Un vrai cadeau que le Cendrillon dansé à l’Opéra Royal de Versailles (dans le cadre du Festival « Les Voix Royales »), quelques jours après sa création à San Sebastian. «  Ce ballet, dit le chorégraphe, je ne l’ai pas tellement voulu. Je n’en portais pas vraiment le thème puis un concours de circonstances m’a emporté dans cette histoire, avec la demande de Laurent Brunner, directeur des Spectacles au Château de Versailles, lequel souhaitait nous inviter mais avec une Cendrillon, et le désir de l’Orchestre d’Euskadi de participer à une telle entreprise ». Il est ainsi, Thierry Malandain : simple, direct, jamais dupe, souvent surpris de son succès, incapable de se vendre, mais désormais très demandé. Et c’est ainsi que le beau conte a pris naissance: une sorte de récompense pour la fidèle et solide petite compagnie du Malandain Ballet Biarritz, qui a gagné ses galons à la dure, tant l’image de chorégraphe de Malandain, son impossibilité de s’affilier à la moindre chapelle l’isolaient quelque peu. Un ovni, en gloire aujourd’hui dans le temple de l’art français.

Et ce n’est pas son Cendrillon qui l’inscrira dans un mouvement à la mode, car pour le passionné de Giselle qu’est Malandain, moderne de formes mais profondément classique dans l’âme, ce nouveau bébé est assurément à situer dans la grande tradition néo-académique. Avec un langage chorégraphié sur les bases anciennes, mais bourré d’inventions vivantes, piquantes, qui le replacent dans son siècle et non dans quelque vaine démarche nostalgique. Claire et vivement menée, l’œuvre coule entre émotion et drôlerie, accrocheuse, habile et sincère à la fois, avec une beauté plastique qui n’est pas toujours le fait de Malandain, souvent plus âpre et complexe. Il en va parfois ainsi des pièces nées d’un jet, comme naturellement, sans avoir été trop pensées et nourries d’innombrables fantasmes.

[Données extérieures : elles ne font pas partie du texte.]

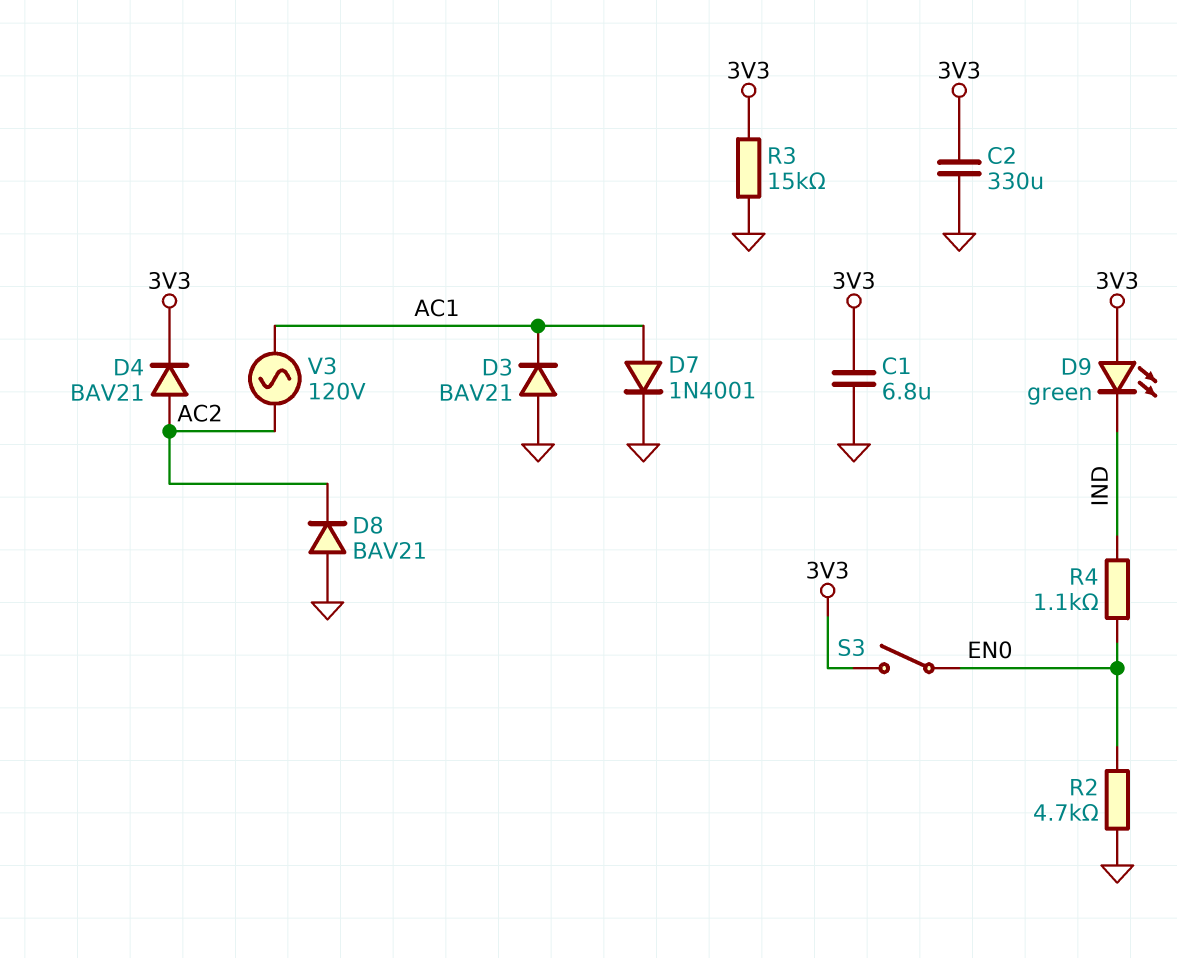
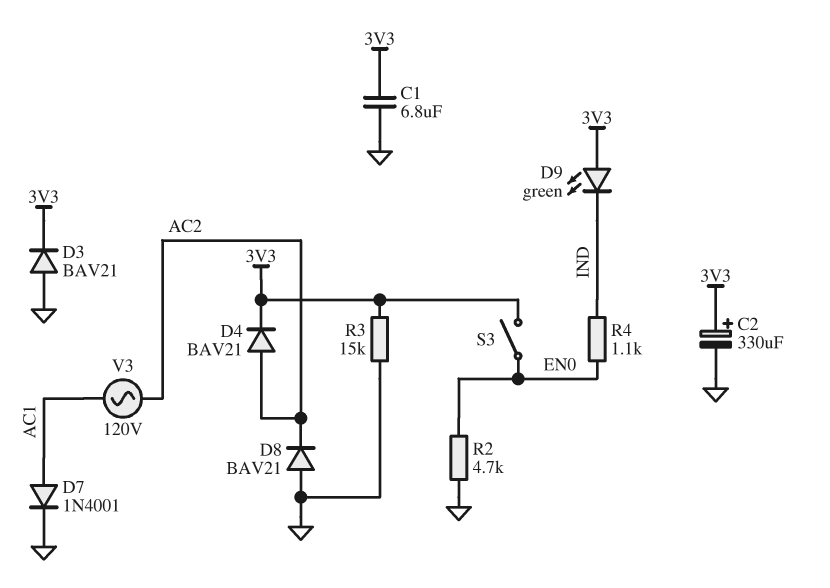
C2: 330uF (3V3, GND) -> 330uF (plus 3V3, minus GND)
D3: diode BAV21 (A GND, K AC1) -> diode BAV21 (A GND, K 3V3)

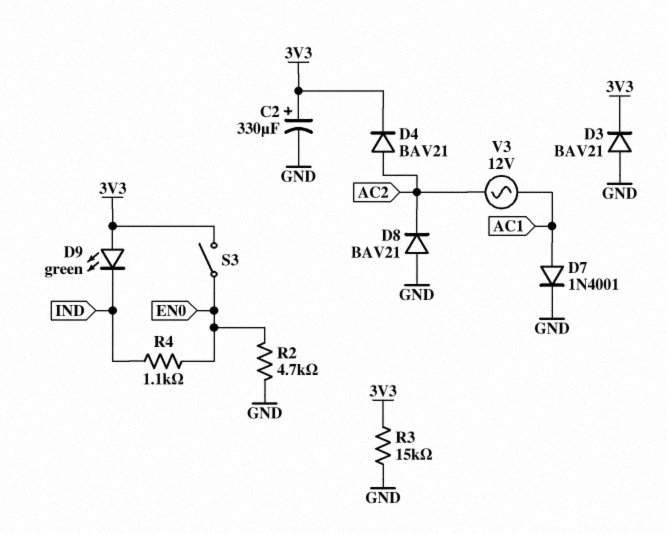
C1: 6.8uF (3V3, GND) -> none
V3: AC 120V (AC1, AC2) -> AC 12V (AC1, AC2)

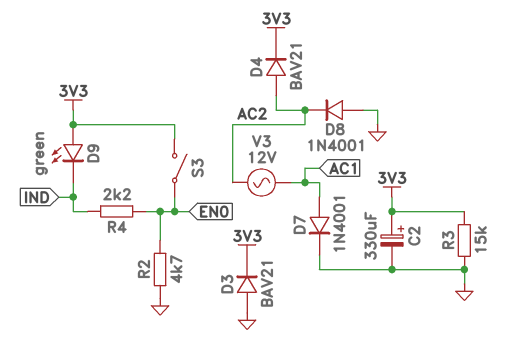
D8: diode BAV21 (A GND, K AC2) -> diode 1N4001 (A GND, K AC2)
R4: 1.1k (EN0, IND) -> 2.2k (EN0, IND)

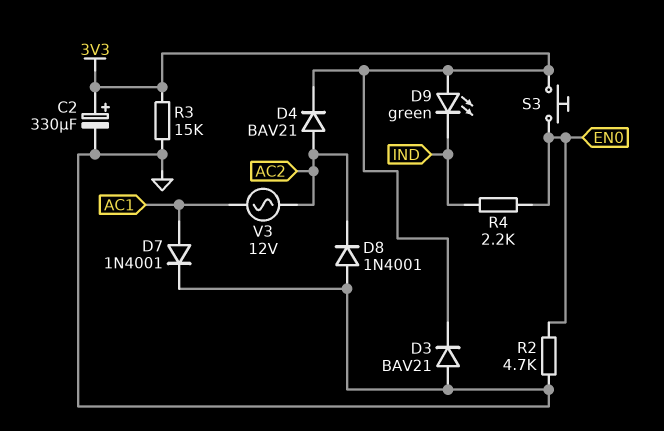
S3: switch (3V3, EN0) -> button (3V3, EN0)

Malandain cite Nietzsche dont la phrase « il faut avoir un chaos en soi-même pour accoucher d’une étoile qui danse », lui a donné le déclic créateur, et déclare avec la grâce humble et solide qui lui est habituelle: «  nous avons fait de notre mieux pour chasser les nuages ». Disons qu’il s’inscrit tout simplement dans la lignée des grands qui ont édifié le répertoire classique de Taglioni à Neumeier, sans une ombre de mièvrerie démodée, comme un Fokine sut l’être en son temps, à la fois classique et totalement nouveau, et avec le même talent qu’un Maillot aujourd’hui.

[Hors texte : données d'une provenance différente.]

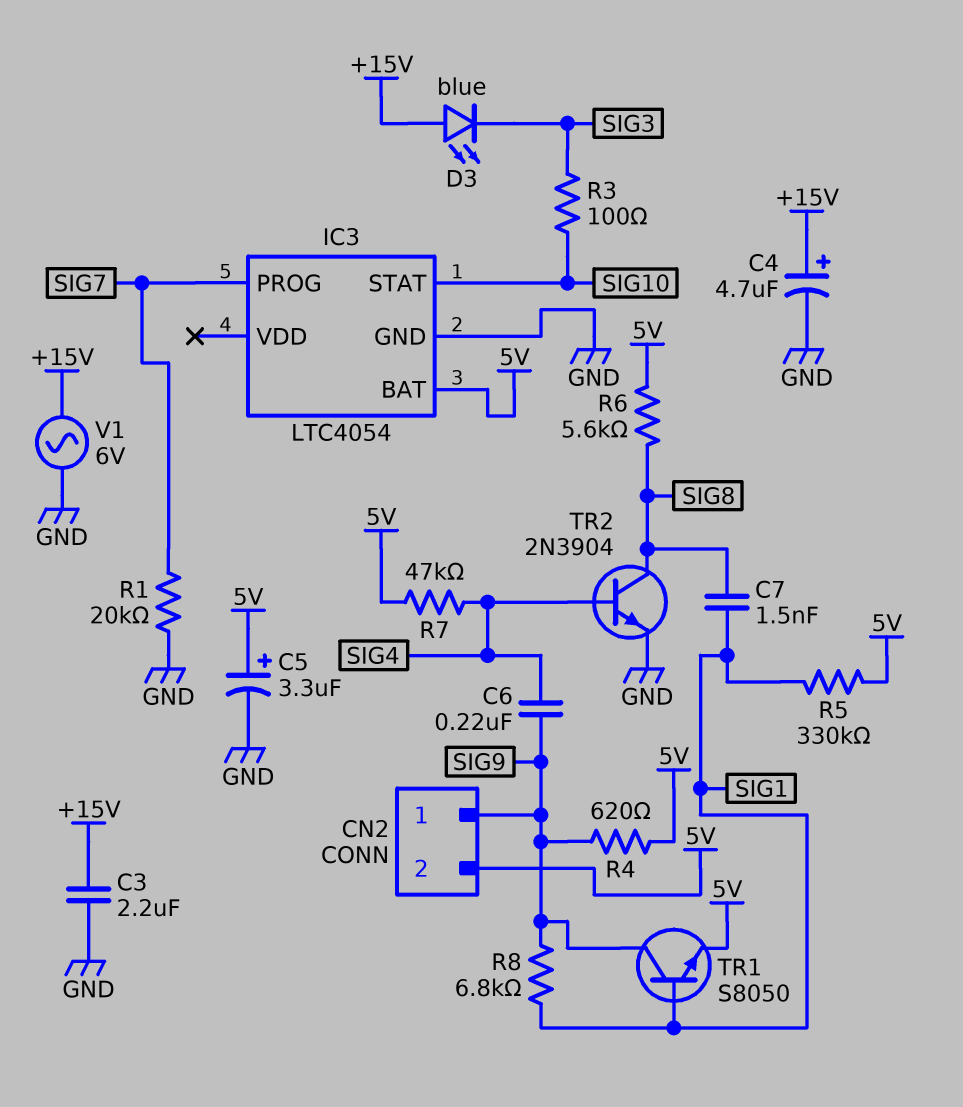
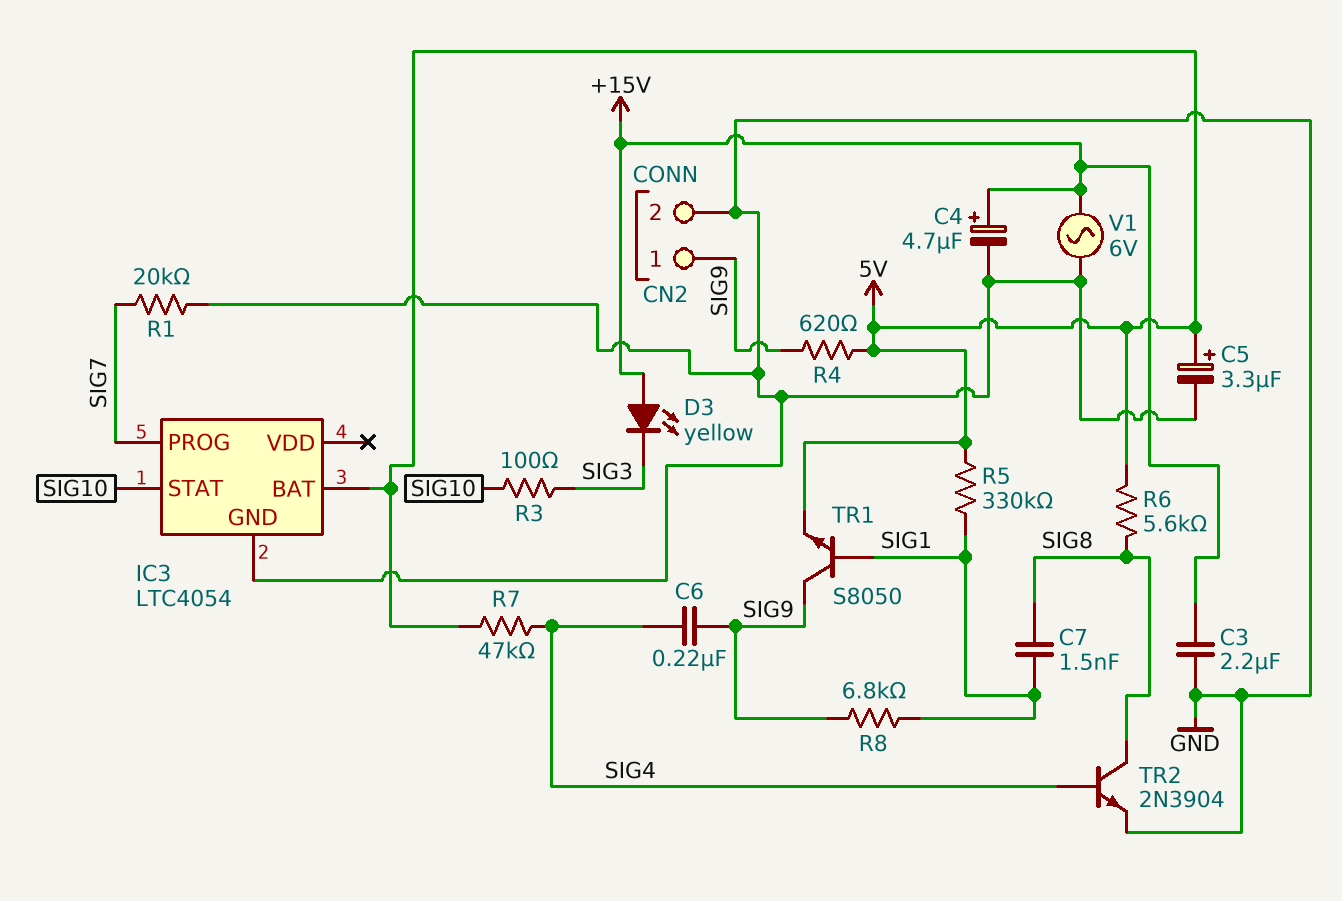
CN2 pin 2: 5V -> GND
D3: LED blue (A +15V, K SIG3) -> LED yellow (A +15V, K SIG3)

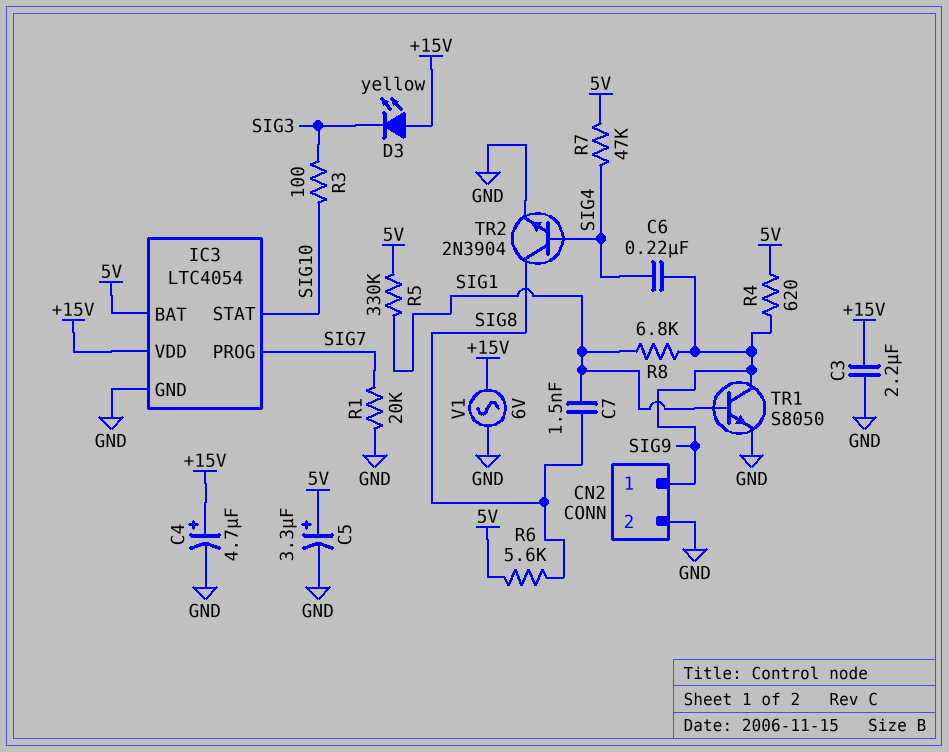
IC3 pin VDD: none -> +15V
TR1: NPN S8050 (B SIG1, C SIG9, E 5V) -> NPN S8050 (B SIG1, C SIG9, E GND)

Mélomane à l’instinct très vif, Malandain fait ressentir toute la cruauté burlesque de la partition de Prokofiev, ses sarcasmes et sa noirceur, tout en donnant aux duos des deux héros une dimension lyrique d’une beauté exceptionnelle. Sa petite Cendrillon, la très prenante Miyuki Kanei ,fait ainsi son entrée sur la scène royale avec ses pieds presque nus, tandis qu’autour d’elle pend une débauche d’escarpins. Elaguée, l’histoire se déroule suivant sa ligne habituelle, mais fourmille d’idées percutantes qui la rehaussent : ainsi le sinistre et cocasse tableau formé par la marâtre et ses filles, trio de travestis, où brille particulièrement le long Giuseppe Chiavaro, en robe à ruchés noirs, avançant comme une immense araignée sur ses cannes anglaises. Le rire qu’ils déclenchent n’est pas anodin.

Pour le reste, Malandain a effectivement gardé la dimension onirique du conte, avec une fée - la superbe Claire Longchampt, récemment entrée dans la compagnie où sa longue silhouette et son port de tête de sylphide tranchent avec le physique plus sportif et charnel des danseuses de Ballet Biarritz. Autour d’elle, des elfes tournoyants qui dynamisent le ballet autant qu’ils l’aèrent du voile d’angoisse planant sur la douloureuse condition de la jeune fille malaimée. Des pas de deux rayonnants, intensément musicaux, qui tendent les corps vers une libération venant comme une déchirure au plus profond de leur solitude.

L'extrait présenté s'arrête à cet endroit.